Dense water formation in the Southern Adriatic Sea and spreading into the Ionian Sea in the period 1997–1999

Abstract Hydrographic and current measurements conducted during the period from March 1997 to March 1999 in the Southern Adriatic and in the Otranto Strait provide clues to the mechanisms of dense water formation and its spreading in the Ionian Sea. The hydrographic surveys covered the successive phases of preconditioning, convection, vertical mixing and spreading. The sub-basin scale cyclonic circulation, the presence of highly saline and dense water in the intermediate layer and winter outbreaks of cold and dry continental air are verified as necessary prerequisites to open-ocean deep convection. However, in two winters, surface cooling and surface buoyancy fluxes were not of sufficient intensity, and the convective mixing reached only intermediate depth of ∼400 m in 1998 and ∼700 m in 1999. The ventilated convective cell in the centre of the gyre had density of ∼29.16 kg m −3 , which was lower than the typical density ( σ θ ∼29.24 kg m −3 ) of the water that resides in the bottom layer of the southern basin (Adriatic Deep Water–ADW).

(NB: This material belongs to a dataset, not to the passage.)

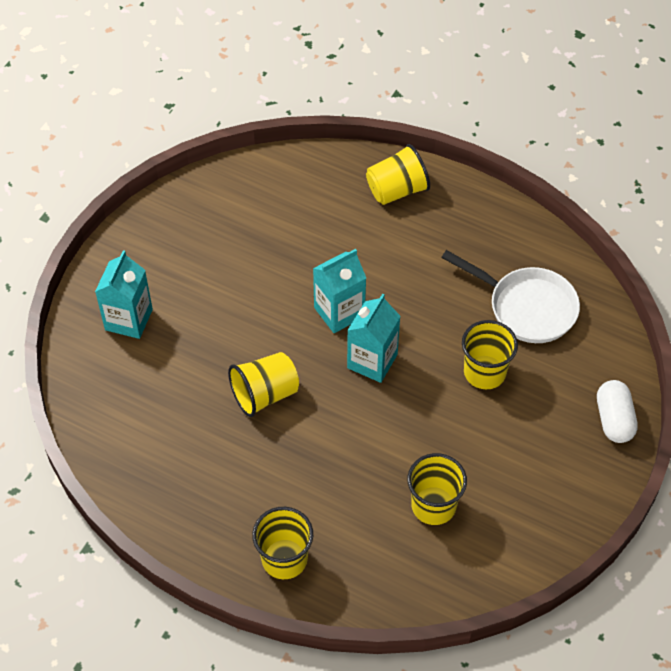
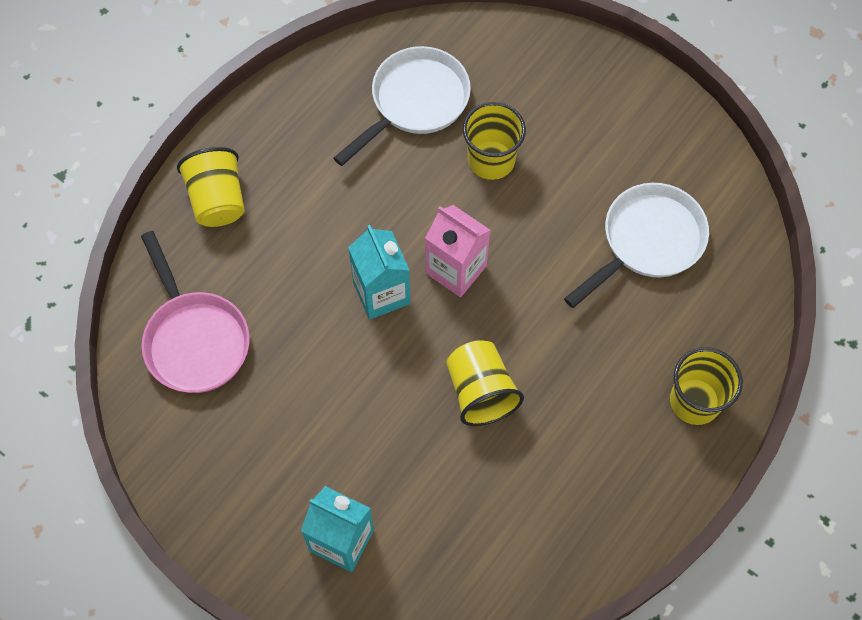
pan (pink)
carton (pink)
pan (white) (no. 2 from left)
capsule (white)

In addition, dense waters from the northern shelf region contributed in filling up the Southern Adriatic deep reservoir. During more severe winter in 1999, two concomitant processes were observed: convection in the centre of the gyre and advection along the shelf of much denser waters ( σ θ ∼29.34 kg m −3 ), which, originating from the Northern Adriatic (NAdDW), sunk at the shelf-break and mixed with the resident bottom water in the Southern Adriatic. Finally, the fate of the ADW and its spreading into the Ionian has been investigated. Transport rates in the bottom layer across the Strait of Otranto have been estimated from long-term current-meter measurements and are related to the intensity of the ADW formation during the study period (1997–1999). Sub-inertial flow fluctuations reach as much as 1 Sv and occur during post-convection, presumably as a consequence of violent mixing processes and spreading. At longer time-scales (seasonal and yearly), the low-frequency water flux is seasonally modulated and exhibits a maximum during post-convection period. It ranges from 0.1 Sv in winter 1997 to 0.4 Sv in winter 1999, showing a fairly consistent interannual variability related to the intensity of winter convection.